The minute we got to my place Leon gave me a peck before I got out of the car and left immediately. The next couple of days I decided to give him some space. I thought once he cooled off, he would reach out so we could talk.
At the end of the week, I received a bouquet and a card that said, “Will you go on a dinner date with me?”
I was a bit stunned but thought maybe he wanted to talk about the issue during dinner, so I called him and agreed. During our date, however, he didn’t mention anything about the other night. Instead, he asked me about work and went ahead to tell me about his work projects. When we finished our dinner, I decided to speak up but was cut off by a cake that was brought for dessert.
The plate had the words “I love you June,” written in chocolate.
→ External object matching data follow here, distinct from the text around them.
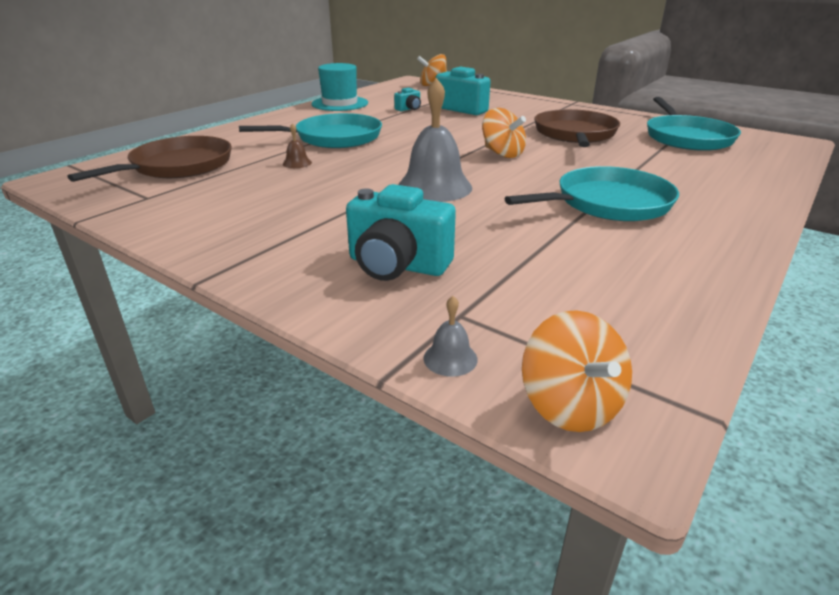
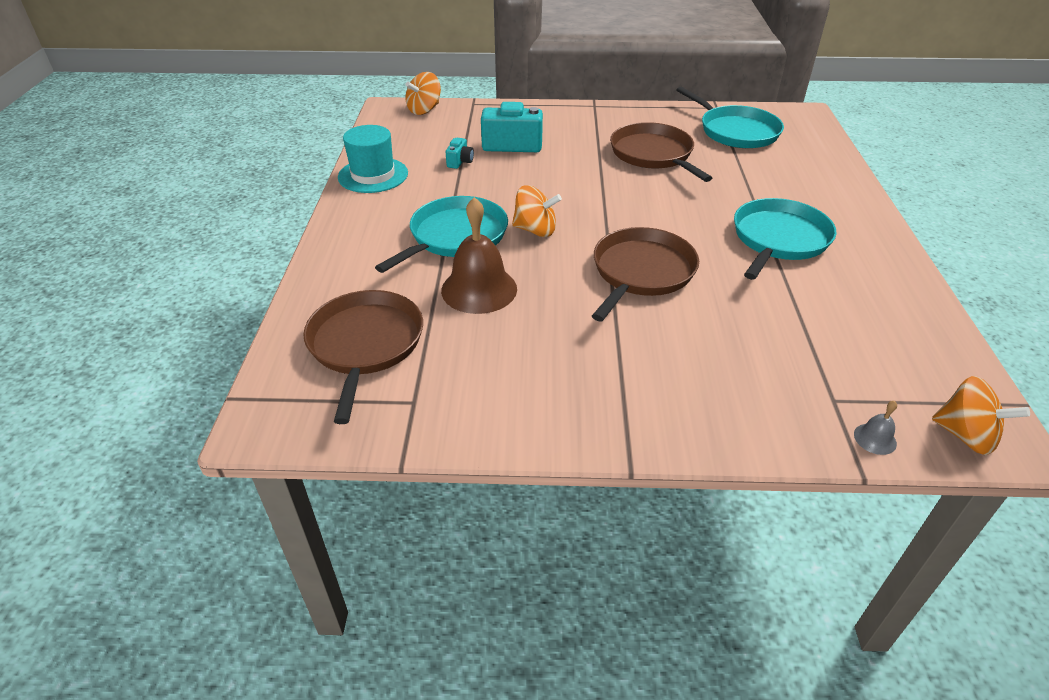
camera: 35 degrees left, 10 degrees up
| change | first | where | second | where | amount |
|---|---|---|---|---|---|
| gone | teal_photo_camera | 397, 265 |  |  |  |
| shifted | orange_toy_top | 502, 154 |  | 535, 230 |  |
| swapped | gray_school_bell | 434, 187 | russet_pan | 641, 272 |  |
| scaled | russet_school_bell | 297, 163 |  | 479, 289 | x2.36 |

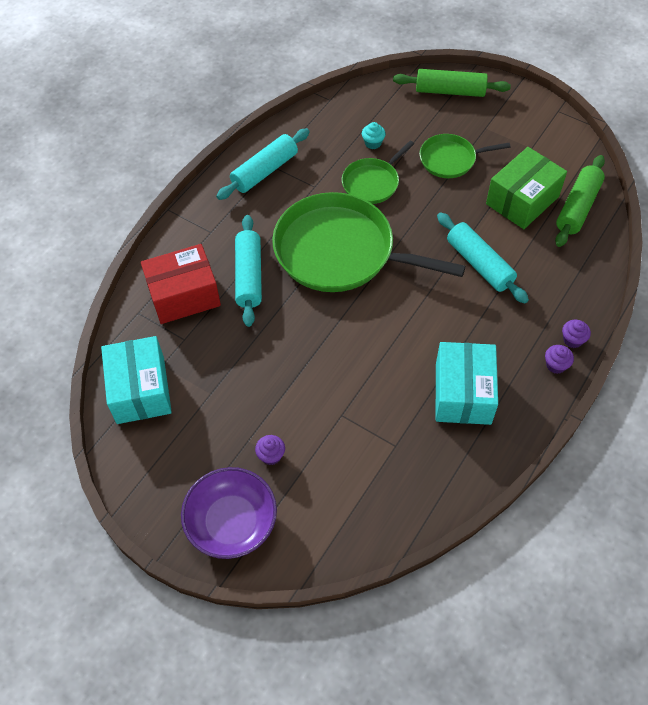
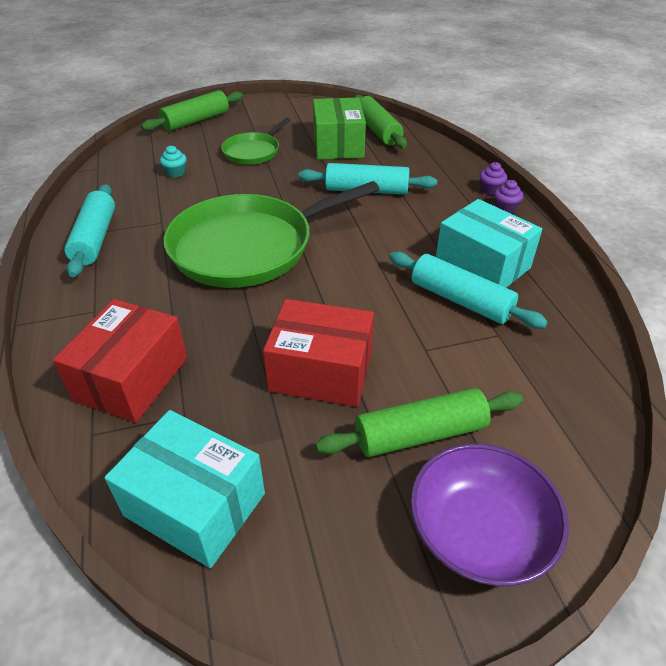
camera: 50 degrees left, 15 degrees down
| change | first | where | second | where | amount |
|---|---|---|---|---|---|
| gone | leaf-green_pan | 372, 183 |  |  |  |
| new |  |  | scarlet_package | 321, 371 |  |
| shifted | teal_rolling_pin | 249, 276 |  | 460, 300 |  |
| swapped | purple_fairy_cake | 271, 455 | leaf-green_rolling_pin | 420, 434 |  |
This was the most romantic thing anyone had ever done for me, and I ended up forgetting about the issue.
“I love you too,” I blurted with tears in my eyes.
He looked at me with a smile as I grabbed my fork to eat the cake. The rest of the evening went smoothly, and everything was back to normal.
My relationship with Leon progressed faster than I had imagined but I didn’t mind. This was the first time I was being loved right to the extent that I stopped therapy. In my mind, there was nothing to complain about so there was no point.
After six months of being in a relationship, we finally moved in together. The first few days were great. We cooked together, watched movies, played a couple of games and still went on dates. Leon would text me every day when we were apart except during his shoot days. Everything was perfect and as I basked in the good moments; I stopped being cautious.
One month after moving in we started having arguments. Normally Leon would have about two model shoots in a month. The rest of the days he would spend time at his studio. Every time he left the house, he would always inform me of his whereabouts. We would also agree on what time we would both be home.
On weekdays I would get home at 5 pm. However, some days I would get home later due to meetings or projects. During these days I would sometimes forget to inform Leon which would prompt him to leave 10 missed calls. At first, it came off as caring but during our arguments, I realized it was him being insecure. I was never one to judge people’s personality traits but with time it became very annoying.
However, I decided to accept that it was his way of caring for me. This was easy to do until our arguments included physical violence. Leon had never laid a hand on me but the minute he could not reach me on call he would go mad. The first time it happened he didn’t even give me a chance to explain. He yelled at me and before I knew it, I felt a sharp slap on my face.
The minute I realized what had happened he was on his knees apologizing, which made me feel bad. The following morning, he made me breakfast and left my flowers on the kitchen counter.
As time went by that became our new normal after every argument, I always received a gift. Eventually, I managed to convince myself that he was only trying to help me correct my behaviour.
Things went from bad to worse when my makeup could no longer cover my bruises. The first person to notice was my friend who knew Leon. I knew if I told her she would tell me to leave him, but I loved Leon. On the other hand, the pain was becoming too much to bear so I opted to tell her.
As I explained everything, she could tell I was scared of Leon and decided to call him out herself. Surprisingly, Leon didn’t react in a hostile way towards her which shocked me. After the intervention, I realized his main aim was to give me the silent treatment. This went on for two weeks. The weekly flowers and chocolates also stopped being delivered. We had become roommates with nothing to talk about.
Eventually, I decided to move out to one of my friends’ houses. The day I did deep down I thought he would come to look for me but he never did. Later I found out he had started the same love bombing cycle with one of his models. He took her to the same dates and went through the same process. I felt disappointed and a little relieved. For the first time, I realized that as much as my ex’s had issues at least they never laid a hand on me.